The Indian rupee fell to a record low in a volatile trading session on Monday, marking the end of a rough fiscal year in which trade frictions, geopolitics and unfavourable capital flows pummelled the South Asian currency.
The central bank’s surprise cap on forex positions gave the battered rupee a fleeting reprieve on the day, but also left traders nursing losses as they rushed to unwind arbitrage positions.
The rupee INR=IN kicked off the trading session at a one-week high of 93.59 per dollar before shedding gains to touch a low of 95.21.
The currency was shored up by likely central bank intervention, ending the session at 94.83, little changed from its previous close.
“The rupee’s moves today were hard to predict and even harder to trade. Had the RBI not stepped in past 95, the rupee’s fall could have extended deeper,” a trader at a foreign bank said.

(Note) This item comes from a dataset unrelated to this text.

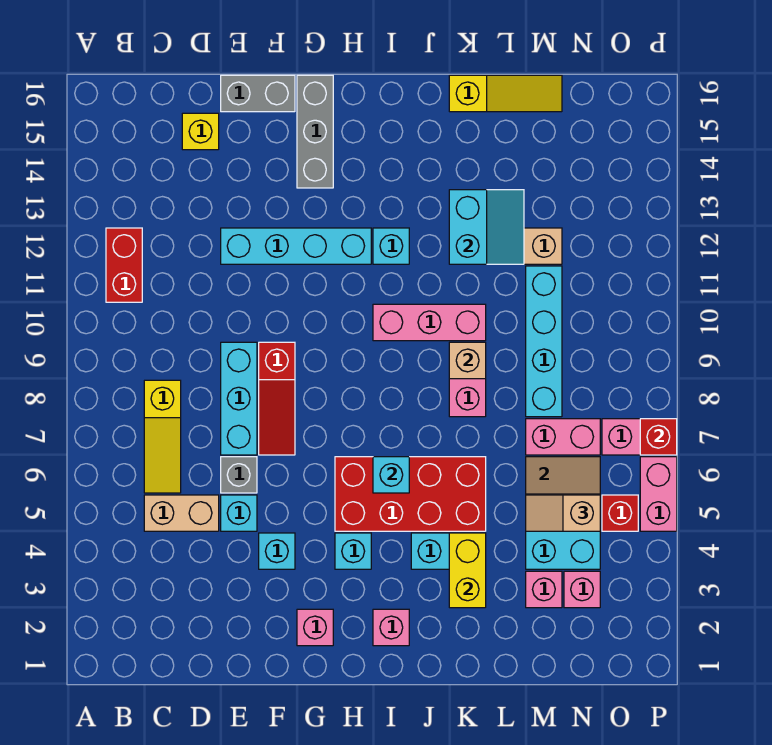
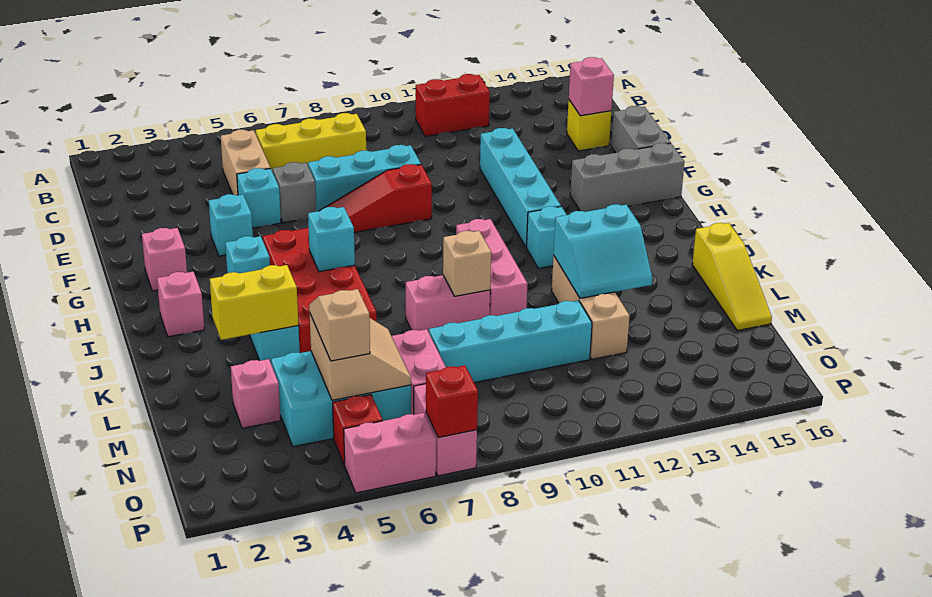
yellow slope C6:C8 level 1 top 8 -> yellow brick C6:C8 level 1
pink brick N3 level 1 -> pink brick D15 level 2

The rupee declined 11% over India’s fiscal year which runs from April to March, its steepest fall since 2011-12.
The rupee has endured significant pressure in the last 12 months as foreign investors relentlessly sold Indian stocks and U.S. President Donald Trump’s policies rocked financial markets globally.
Overseas investors net sold over $19 billion of Indian stocks over the last 12 months, touching a record monthly pace in March as a sharp surge in oil prices in the wake of the war in the Middle East left investors fretting over risks to net energy importer India.

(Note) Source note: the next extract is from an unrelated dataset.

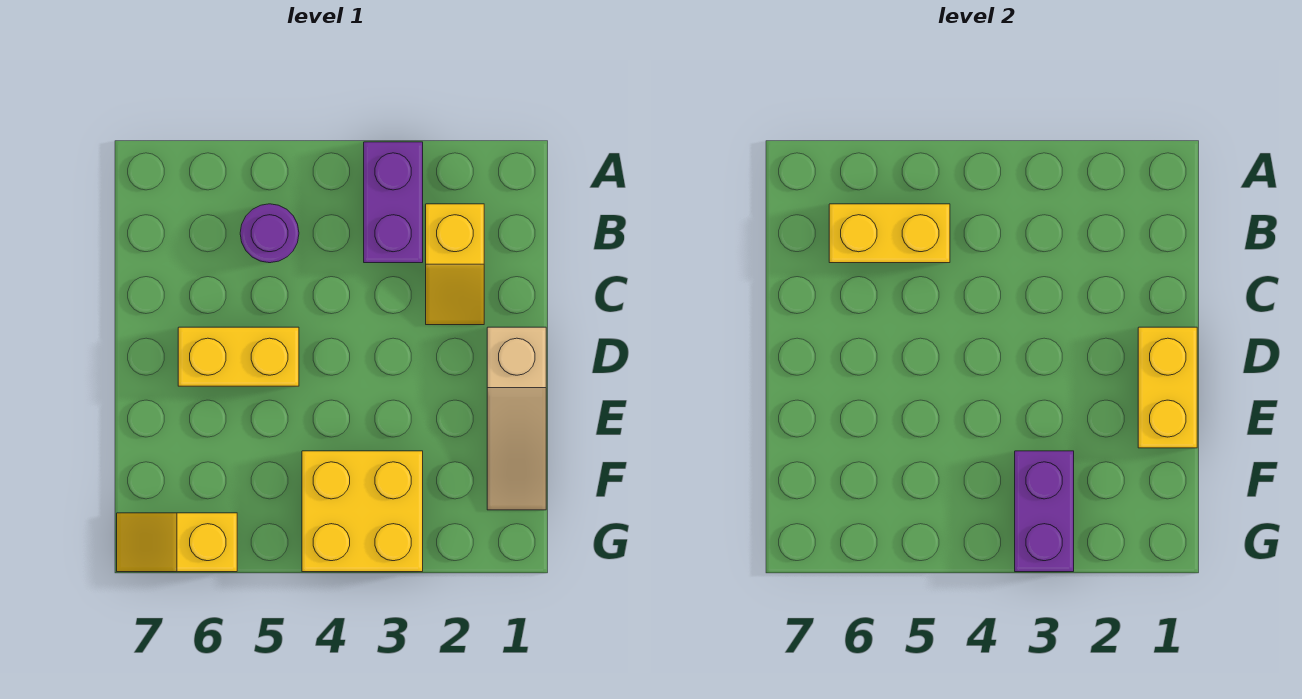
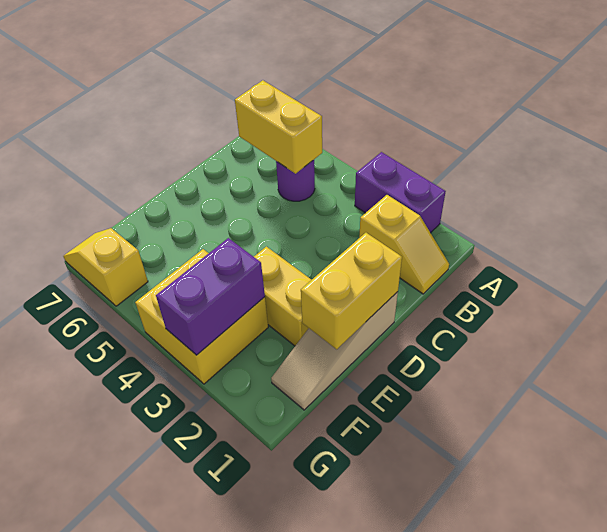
purple brick A3:B3 level 1 -> purple brick A2:A3 level 1
yellow slope B2:C2 level 1 top B -> yellow slope B1:B2 level 1 top 2
yellow brick D5:D6 level 1 -> yellow brick E2:E3 level 1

Meanwhile, analysts say that while the Reserve Bank of India’s move to tighten FX position limits may help steady the currency near-term, a depreciation bias is likely to linger.
“The bottom line is that the RBI’s cap does not change the underlying dynamics that fuelled pressure on the currency,” analysts at Barclays said in a Monday note.

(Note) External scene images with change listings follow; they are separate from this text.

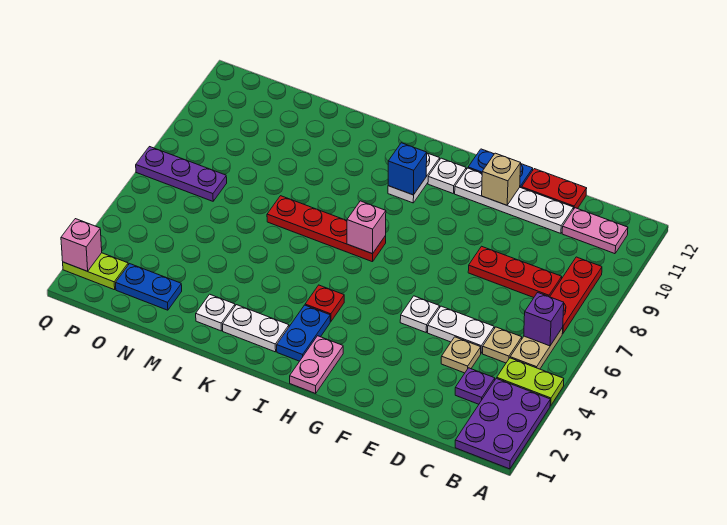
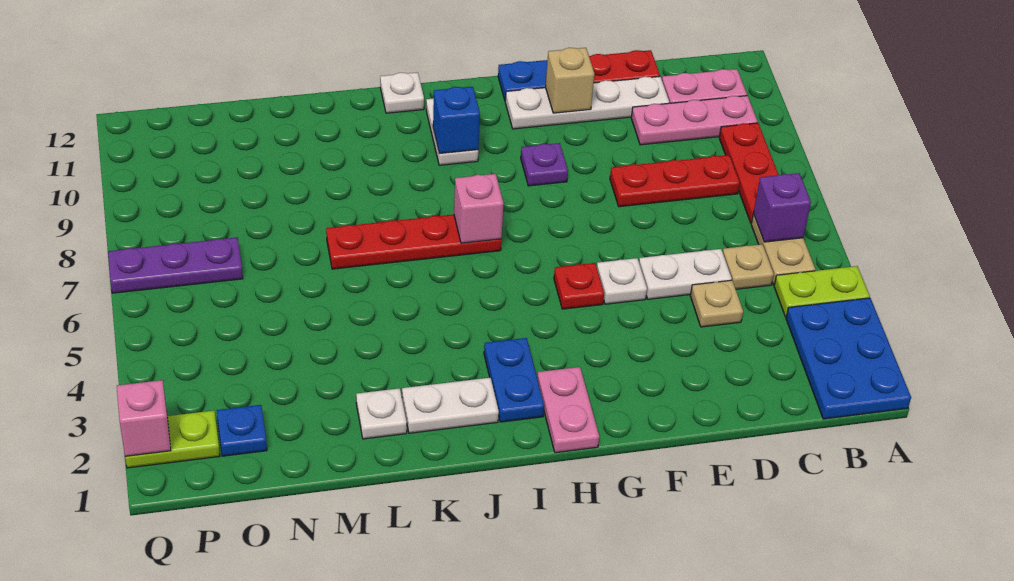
purple plate A1:B3 level 1 -> blue plate A1:B3 level 1
none -> pink plate B10:D10 level 1
purple plate C3 level 1 -> purple plate G9 level 1
white plate H11 level 1 -> white plate J12 level 1
red plate I4 level 1 -> red plate G5 level 1
blue plate N2:O2 level 1 -> blue plate O2 level 1

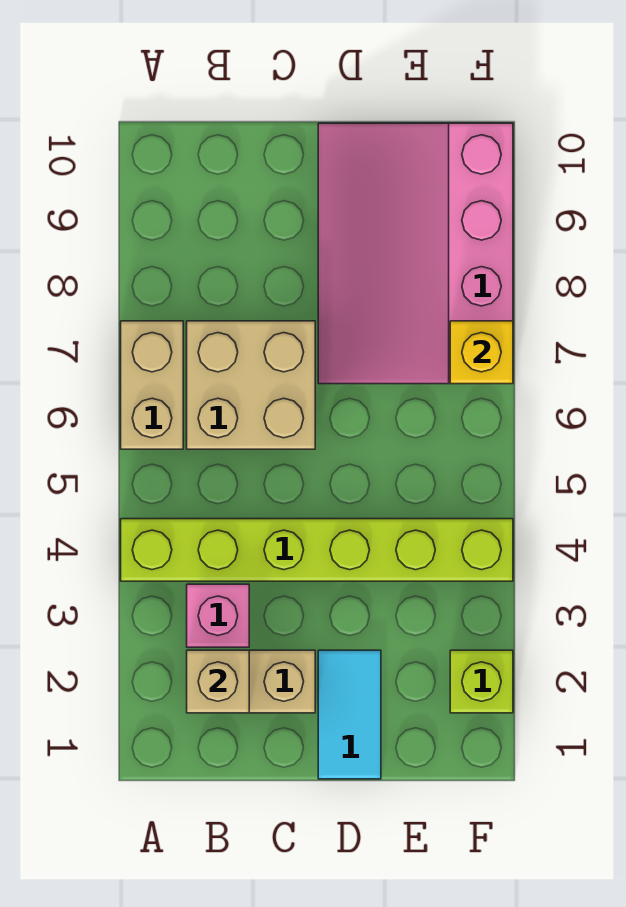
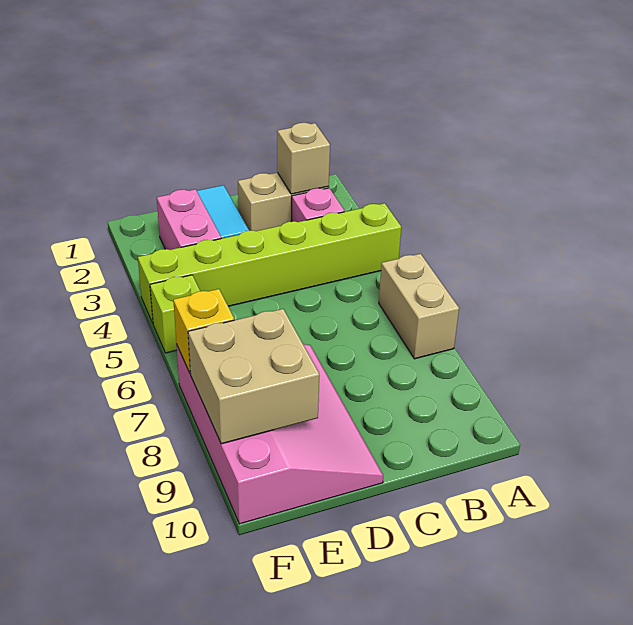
tan brick B6:C7 level 1 -> tan brick E8:F9 level 2
none -> pink brick E2:E3 level 1
lime brick F2 level 1 -> lime brick F5 level 1

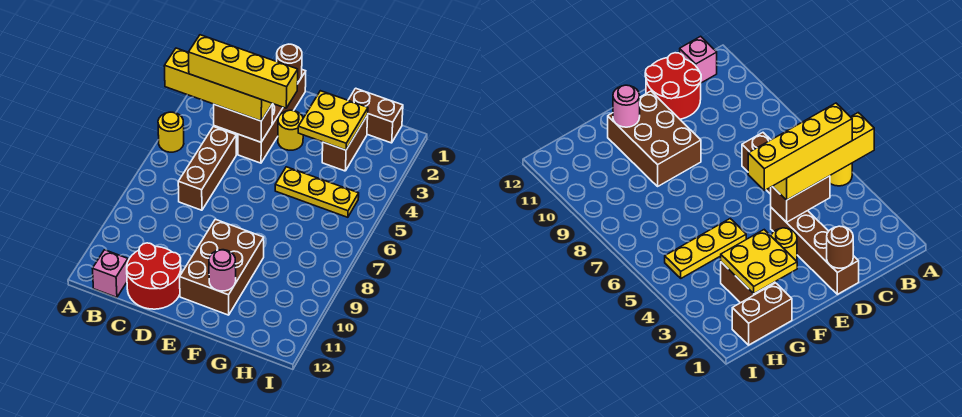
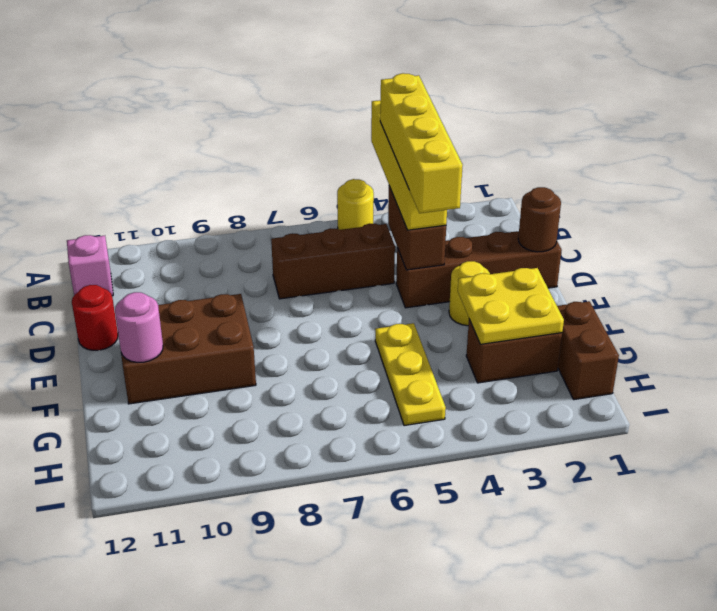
red round brick C11:D12 level 1 -> red round brick D12 level 1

“The INR remains particularly vulnerable to an oil supply shock, while India’s balance of payments position may deteriorate further, and capital and financial account pressures are increasing.”
OIL ON THE BOIL
Indian shares were under pressure on Monday and the benchmark Nifty 50. NSEIfell l1% in March, its steepest monthly drop since the Covid selloff in March 2020.
The yield on India’s 10-year benchmark bond rose above 7% for the first time in 21 months as Brent crude oil futures LCOc1 climbed to $115 per barrel after Yemeni Houthis launched attacks on Israel, widening the U.S.-Israel war against Iran and its proxies.
Global stocks also fell as investors dug in for a Gulf conflict they fear will bring an inflation spike and the risk of recession to much of the globe.
Over the course of the crisis, the rupee has been a middle-of-the-pack performer among Asian peers, supported by central bank interventions and measures to support the currency.